*July 3, 2011
I sit on a bed, observing the satellite clinic. A paramedic, donning a worn white coat, sits at one of the longer sides of a rectangular table. One edge of the table is filled with medicine – various small tablets, pills, packages and boxes. The patient records, notebooks, lie in front of her. To her direct right, there is a chair for the community members to sit and tell her their grievances. Listening, she measures their blood pressure or temperature, or talks to them, and prescribes medicine.
The FCMs surround the table. One sits directly behind the patient, helping voice her precise health condition. The house itself is one of the FCMs’. I can’t help but notice an empty white bag, not far from where I am, hung on a bamboo support for the dwelling. “World Food Programme” is printed on its side with huge blue letters, followed by a picture of the Japanese flag. The family had received a ration of rice, as a “gift from the people of Japan.” What a striking situation, to get to see the receiving side.
This is my second day observing the chars and first day of official data collection on this island called Shirajbeg. Sareeta Apa and I will conduct interviews with the FCM, the paramedic, and the paramedic assistant on this char. We’ll also hold a focus group discussion with community members who attend the health meeting, lead and given by the FCM.
Shirajbeg is one of the closer chars to the mainland. It took us about half an hour to get here by boat.
Yesterday, we visited Bozradiarkhata, where we tested some of our survey tools before starting to collect data. It was also on this char that I paid a visit to one of Friendship’s vocational training centers, where women learn how to weave and earn a living doing so, creating beautiful cloth.
Shirajbeg is younger than Bozradiarkhata. It’s sandier and the vegetation is shorter across the island.
The house we’re in has all the components of what you would envision would come with a makeshift settlement: hard-pressed dirt floors, a thatched roof and sides of reeds. The hut is small, and it’s clearly leaky during monsoon. Sides of the house are wet from the rain, with buckets strewn about to catch drips of water.
There is a growing line of waiting patients circling the house, all women, facing the heat to visit the satellite clinic (which costs 5 taka, or less than 0.07 cents).

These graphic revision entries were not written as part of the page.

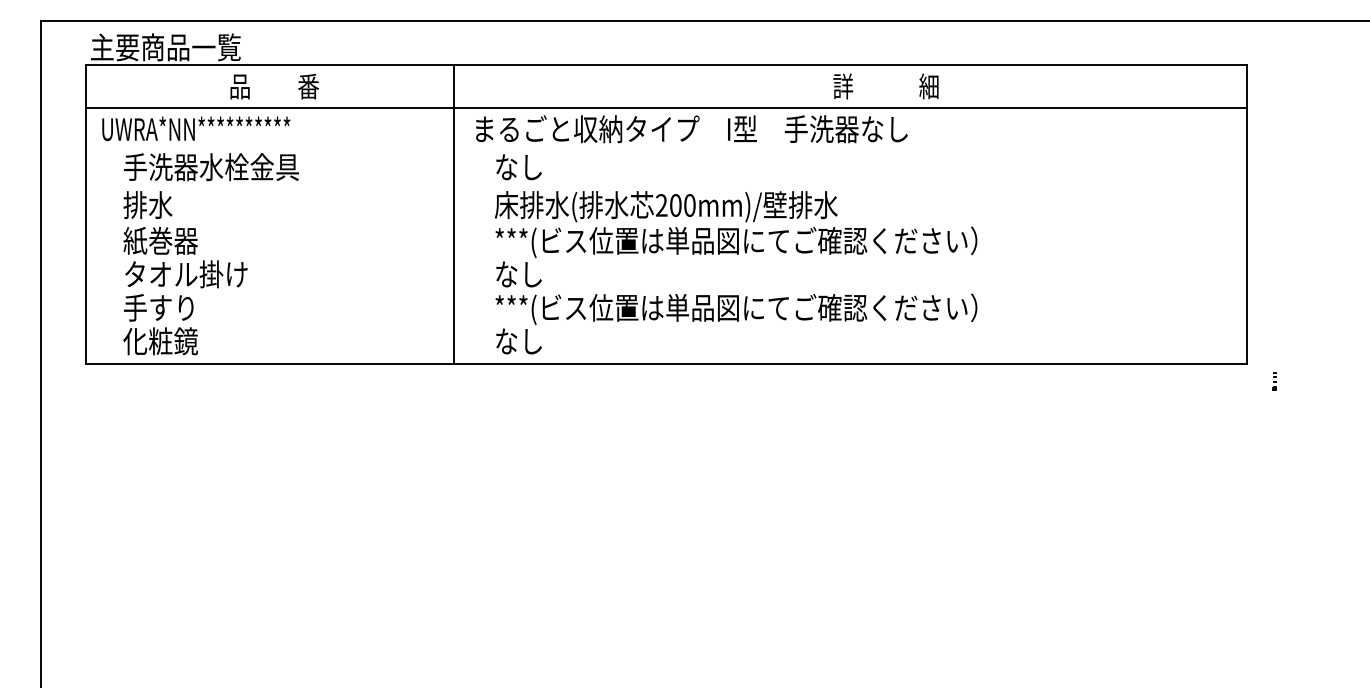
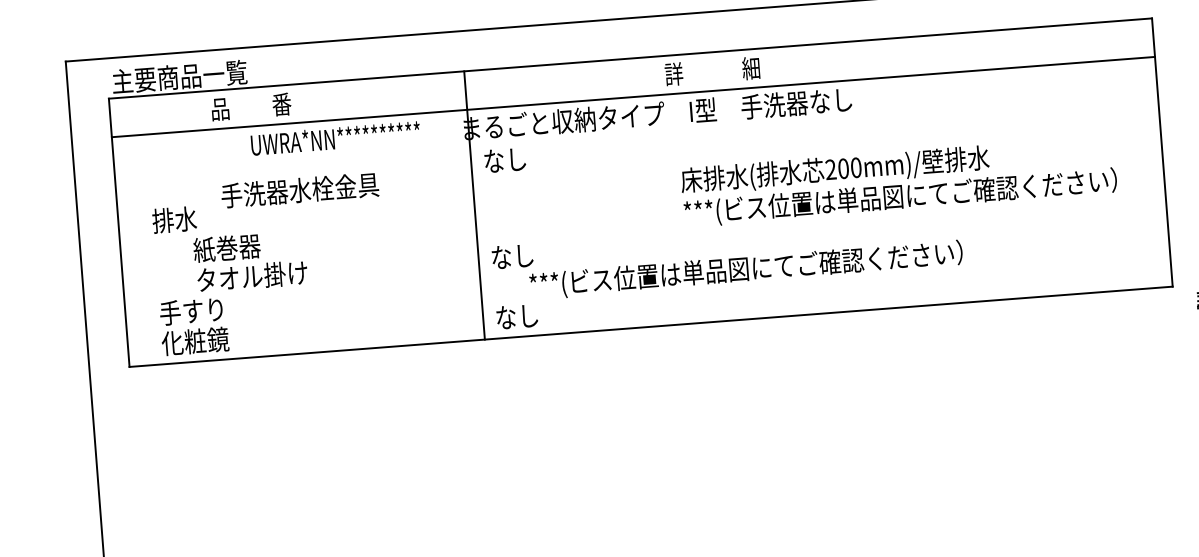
text: (274, 86) -> (251, 106), moved
text: (885, 86) -> (712, 71), moved
text: (196, 128) -> (335, 138), moved
text: (211, 167) -> (300, 190), moved
line: (454, 214) -> (474, 205), moved
text: (735, 224) -> (898, 181), moved
text: (185, 257) -> (250, 261), moved
text: (736, 309) -> (746, 270), moved

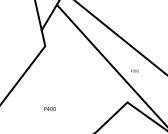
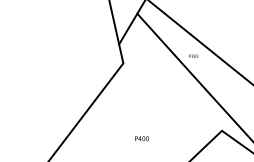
text: (134, 70) -> (193, 55), moved
text: (49, 108) -> (141, 138), moved

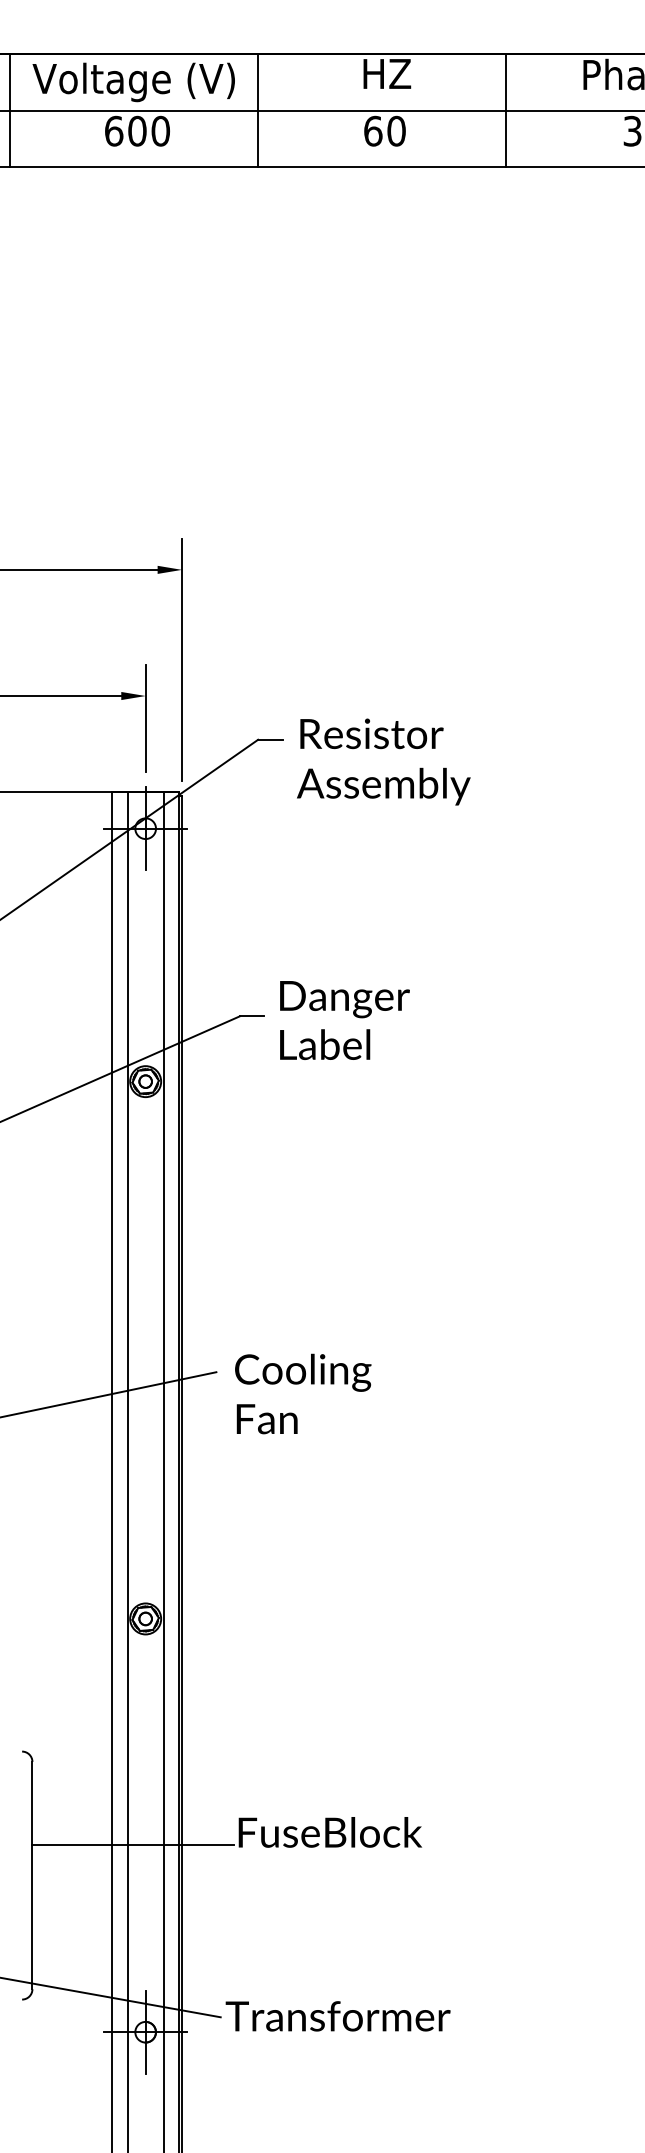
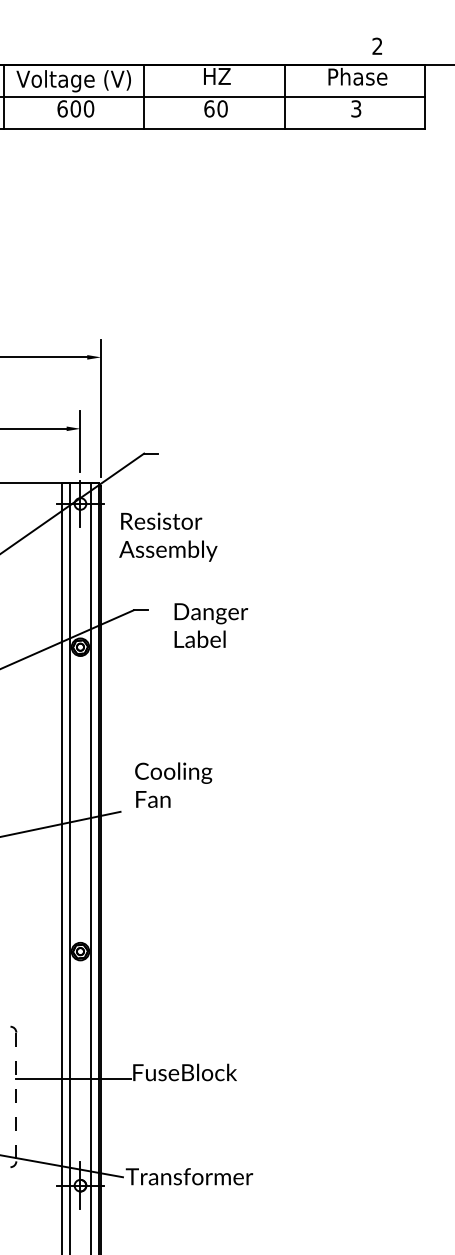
text: (384, 760) -> (168, 536), moved
text: (345, 1020) -> (211, 625), moved
text: (302, 1392) -> (173, 784), moved
line: (32, 1876) -> (16, 1097), solid -> dashed

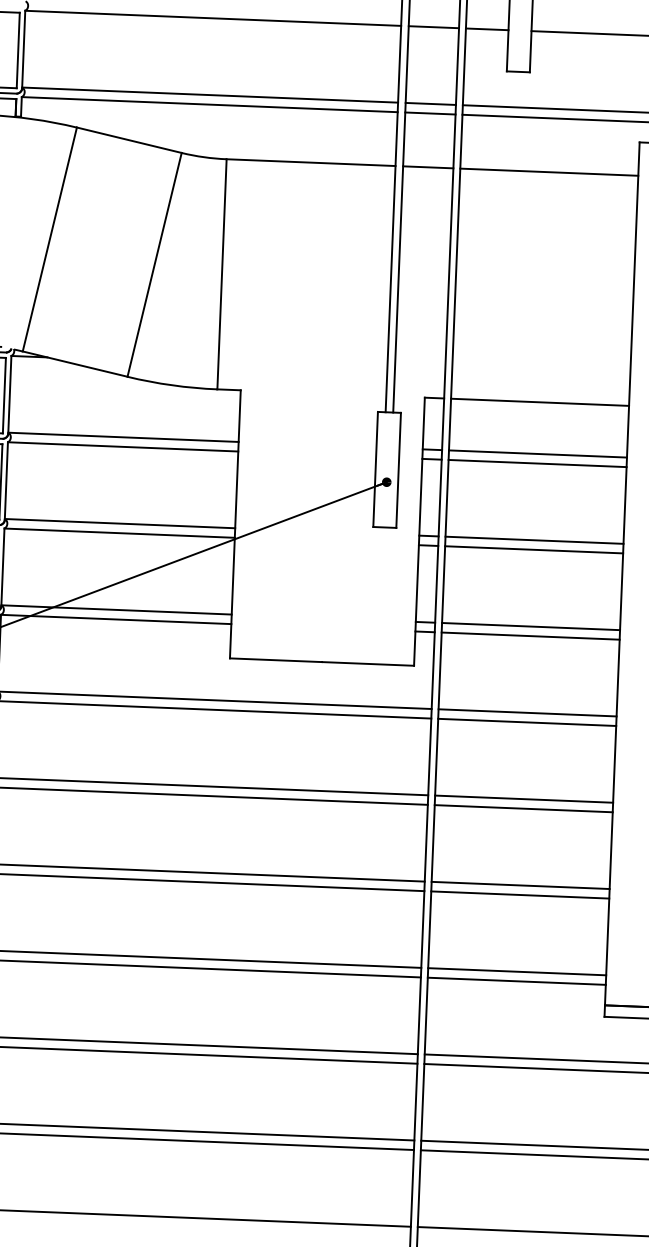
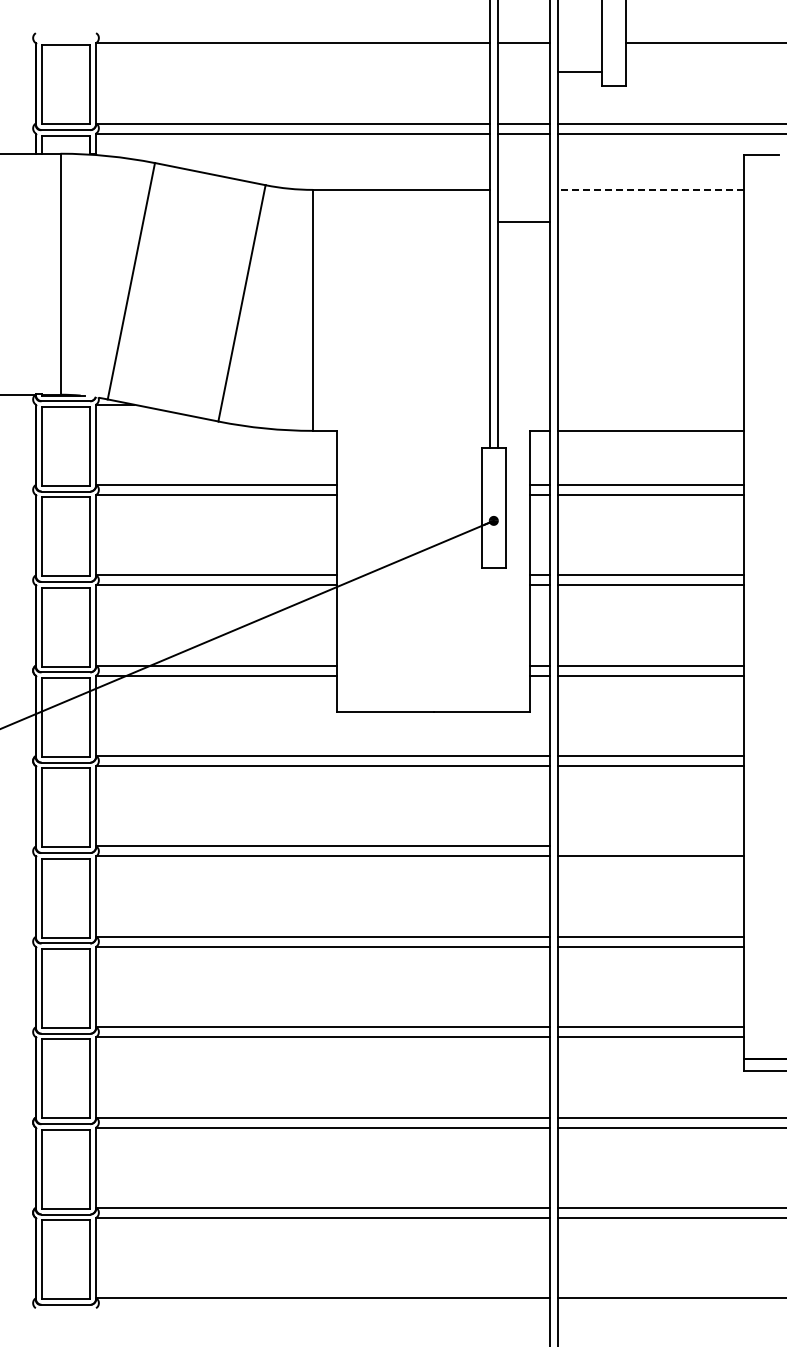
line: (486, 29) -> (579, 72), moved
line: (427, 166) -> (523, 221), moved
line: (549, 171) -> (650, 189), solid -> dashed
line: (523, 799) -> (650, 846), removed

The scene is incredibly colorful. Each woman wears bright, catching colors in their saris. (I’ll really miss this about Bangladesh.) I also notice that all of the women come with at least one baby, which they casually carry at the hip. The babies are mostly undressed, except for a rope that they wear at the belly to ward off evil or malign influences. One by one, they sit in front of the paramedic, some to talk about contraception and others to get medicine for their babies. I can tell some of the children have watery eyes from fever, but almost all of the kids around me are incredibly underweight. They seem delicate; I’ve never seen bone on bone like this before.
I have also never been in a place where I am so constantly aware of different components of my identity – white, Turkish, woman, unmarried, Muslim. I have limited communication with the char communities, but they ascertain my status on some of these things pretty well nevertheless. And I’m proud to say I have mastered several key Bangla phrases, so why not use them as much as I can, no matter how ridiculous I may sound? In addition to the Bangla, I communicate in other ways, like yesterday, when a pre-teen girl and I winked back and forth for about three hours. Later today, I met the young daughter of a doctor on EFH. I drew for her a smile on a napkin, and she returned the gesture. What can I say? Like many overly naïve and idealistic travelers have uttered before me, the language of winks and smiles proves universal.